Defendant's sole defense to the note as against the coal company, as disclosed by the record, was that it had failed to give her any consideration for it. There is no evidence that plaintiff, before taking the note, had any knowledge or notice of the fact that defendant had received no consideration for the note. It appears affirmatively that it had no such knowledge and notice. Failure of consideration is no defense to a note in the hands of a holder in due course. Polhemus v. Savings Bank, 27 Mich. 44.
There is disputed evidence that in disposing of the note Maas and Riley were guilty of bad faith toward the coal company, and that the note, although it was negotiable and indorsed, and although it was delivered to Riley by the coal company, was not in fact his property, but belonged to the coal company, and that Maas knew it, and defendant, contending that Maas was plaintiff's agent, insists that plaintiff must be held to have known what Maas knew.
If it be conceded that this defense is open to defendant, it makes no difference. Norton was plaintiff's secretary. He was also a broker, and as such he had been duly authorized and licensed to sell plaintiff's capital stock. He had for sale other stock and securities. For some time Maas had been in his employ as a stock salesman. With the exception of some testimony that Maas had said he was plaintiffs agent, all the competent testimony and the documentary evidence are to the effect that Maas was not an agent of plaintiff.
If we ignore the rule that declarations of a person assuming to act for another are not evidence against the supposed principal until the fact of the agency has been proved by other evidence ( Gutterson v. Dilley, 201 Mich. 579), and if we disregard the fact that Maas, if he were an agent of plaintiff, had nothing to do with the business in which it was engaged, had no duty or responsibility relative to the purchase of commercial paper, and if we pass the rule stated in 2 Cook on Corporations (5th Ed.), § 727, quoted in Zeigler v. Valley Coal Co., 150 Mich. 82 (13 Ann. Cas. 90):
"The corporation has notice of facts which came to the knowledge of its officers or agents while engaged in the business of the corporation, provided those facts pertain to that branch of the corporate business over which the particular officer or agent has some control"

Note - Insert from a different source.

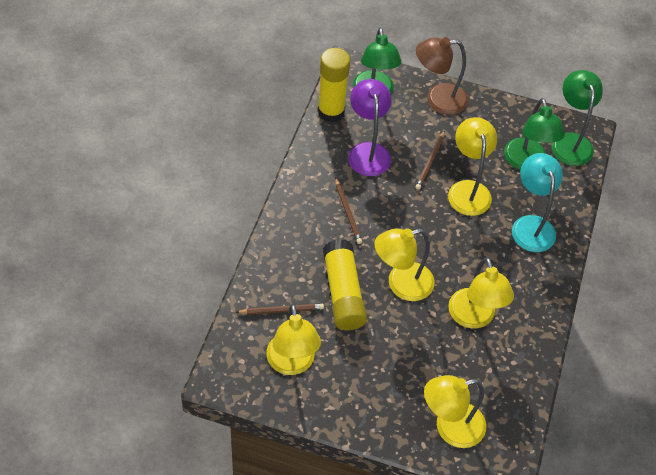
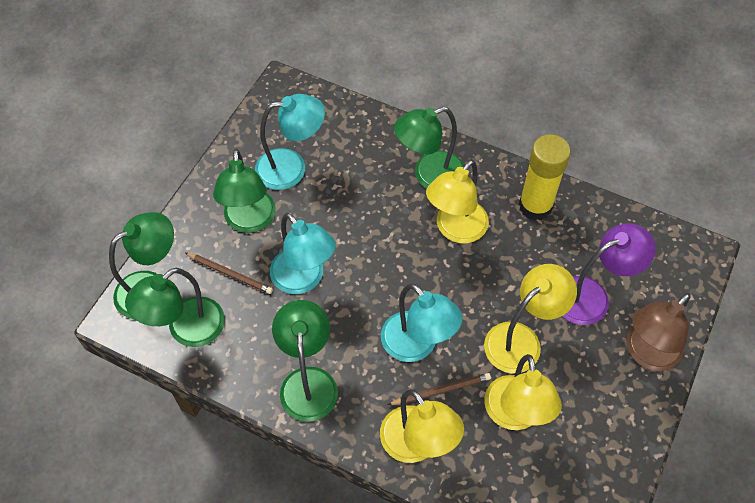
brown pencil: 3 -> 2
green lamp: 3 -> 5
turquoise lamp: 1 -> 3
yellow glue stick: 2 -> 1
yellow lamp: 5 -> 4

( Shaw v. Clark, 49 Mich. 384 [43 Am. Rep. 474]), still we may dispose of the question on the theory that if it be conceded that Maas was an agent of plaintiff to sell its stock, nevertheless in this matter Maas' interest was adverse to plaintiff; he was Riley's paid agent; he had a personal interest; and, if defendant is right in her contention on the evidence, he with Riley was guilty of bad faith. In these circumstances, and for the grounds stated, Maas' knowledge cannot be imputed to plaintiff. See State Savings Bank v. Montgomery, 126 Mich. 327, where the question is considered. See, also, People's Savings Bank v. Hine, 131 Mich. 181; Brown v. Harris, 139 Mich. 372; 2 C. J. pp. 968, 694.
The court was right in holding that it is established as a matter of law that plaintiff took the note in good faith. But it is said that because plaintiff issued the certificates of stock to Riley, and then held them as collateral security, it did not give value for the note. The question though suggested is not briefed. We need not discuss it, for in any event plaintiff paid out $3,550 in cash before it learned of the defenses here made, and it is at least entitled to be deemed a holder in due course to that extent (2 Comp. Laws 1915, § 6095). We find no error.
Judgment affirmed.
SHARPE, C.J., and BIRD, SNOW, STEERE, FELLOWS, and WIEST, JJ., concurred. McDONALD, J., did not sit.